Ülkemizdeki bütün önemli politik olayları, sınıf mücadeleleri üzerinden değil de ceberut devlet dedikleri soyut bir kavramı özneleştirerek ve sözüm ona bu öznenin demokrasi düşmanlığından dem vurarak okuyan; sol içerisinde, özellikle 12 Eylül yıkımının ardından maalesef hayli etkili olan sivil toplumcu sapmanın temsilcilerinin yaygınlaştırdığı iddialardan sadece biridir; içinde askerlerin bulunduğu her eylemin darbe sayılması ve bu darbe denilenin yöneldiği siyasî grubunkoşulsuzca savunulması gerekliliği.
Bunlara göre; Türkiye’de burjuvazi ve proletaryanın olmaması, kendini bu ülkenin sahibi zanneden askerlerin özellikle mütedeyyin kitlelere düşmanca yaklaşması, halka tepeden bakan bir grup Batıcı despotun demokrasi kültürünü içselleştirememesi gibi nedenlerle, çok partili yaşam darbelerle sürekli kesintiye uğramıştır…
Haksız çıkmamak için, devleti paylaşamayıp birbirine düşen iki İslamcı fraksiyonun 15 Temmuz dalaşmasının ardında dahi Ergenekoncu arayacak kadar kendini küçülten bu “solcu”lar artık sadece mide bulandırıyor ama asıl üzücü olan; bu lafızların, iktidara ulaştıkları her dönemde muarızlarına zulmeden fakat yine de kendilerini mağdur gösterebilen ikiyüzlü yobazların da “kadayıfın altı kızarana kadar” ağızlarından düşmemesi ve bu zırvalar sayesinde kendileri adına bir politik meşruiyet üretebilmeleridir.
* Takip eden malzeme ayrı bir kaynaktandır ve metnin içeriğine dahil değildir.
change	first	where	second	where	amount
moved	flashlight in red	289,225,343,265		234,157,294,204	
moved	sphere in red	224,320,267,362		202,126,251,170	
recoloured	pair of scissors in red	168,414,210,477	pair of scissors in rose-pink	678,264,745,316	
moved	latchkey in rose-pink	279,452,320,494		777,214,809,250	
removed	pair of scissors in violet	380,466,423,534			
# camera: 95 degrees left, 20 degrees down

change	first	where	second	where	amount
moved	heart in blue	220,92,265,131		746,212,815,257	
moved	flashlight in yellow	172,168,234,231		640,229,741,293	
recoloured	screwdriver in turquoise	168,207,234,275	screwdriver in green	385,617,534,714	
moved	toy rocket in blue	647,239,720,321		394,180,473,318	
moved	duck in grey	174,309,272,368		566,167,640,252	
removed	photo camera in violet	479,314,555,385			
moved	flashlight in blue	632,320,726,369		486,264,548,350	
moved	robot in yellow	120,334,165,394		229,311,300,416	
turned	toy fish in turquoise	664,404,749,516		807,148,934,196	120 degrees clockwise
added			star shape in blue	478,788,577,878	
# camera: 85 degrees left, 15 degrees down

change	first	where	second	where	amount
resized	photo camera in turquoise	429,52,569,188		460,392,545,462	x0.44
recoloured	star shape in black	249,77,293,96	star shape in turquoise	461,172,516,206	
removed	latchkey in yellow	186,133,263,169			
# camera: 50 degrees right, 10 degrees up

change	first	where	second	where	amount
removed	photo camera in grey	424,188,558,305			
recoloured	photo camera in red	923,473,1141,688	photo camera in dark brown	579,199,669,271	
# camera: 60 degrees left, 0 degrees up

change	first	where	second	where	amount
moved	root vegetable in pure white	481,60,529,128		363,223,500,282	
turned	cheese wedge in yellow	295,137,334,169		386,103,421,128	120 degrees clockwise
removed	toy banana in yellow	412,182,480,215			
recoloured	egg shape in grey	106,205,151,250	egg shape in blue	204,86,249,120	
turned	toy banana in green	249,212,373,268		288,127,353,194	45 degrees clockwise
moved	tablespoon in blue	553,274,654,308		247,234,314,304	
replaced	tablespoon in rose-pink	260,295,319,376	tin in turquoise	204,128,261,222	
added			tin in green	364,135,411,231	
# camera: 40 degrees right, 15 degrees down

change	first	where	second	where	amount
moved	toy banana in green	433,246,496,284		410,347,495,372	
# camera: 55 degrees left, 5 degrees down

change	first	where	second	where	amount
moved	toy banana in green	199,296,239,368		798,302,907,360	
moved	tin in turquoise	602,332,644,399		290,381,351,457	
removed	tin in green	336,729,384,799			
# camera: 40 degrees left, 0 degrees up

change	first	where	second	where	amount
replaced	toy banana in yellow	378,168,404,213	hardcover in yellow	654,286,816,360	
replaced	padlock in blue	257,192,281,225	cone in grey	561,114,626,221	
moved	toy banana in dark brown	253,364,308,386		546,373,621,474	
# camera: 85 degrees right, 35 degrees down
Sınıfsal aklı henüz yitmemiş, her şeye rağmen sosyalizmde ısrar ediyor olan az sayıda bireyin-grubun, bu düşünsel çamura bulaşmamak için yapması gereken, evvela, bu “askerî darbe”ler bahsinde kendi teorik-politik analizlerini üretmesi ve cesurca savunabilmesidir. Bu bağlamda; “seçilmiş politikacılar-darbeci ordu” ikilemine sıkıştırılıp farklı bir tez öne süren herkesin mahkûm edildiği bu konuyla ilgili dile getirilebilecek ilk şeyse, askerlerin sahneye çıktığı her süreçte, ülkemizdeki sermaye birikim modelinin revize edildiği olmalıdır.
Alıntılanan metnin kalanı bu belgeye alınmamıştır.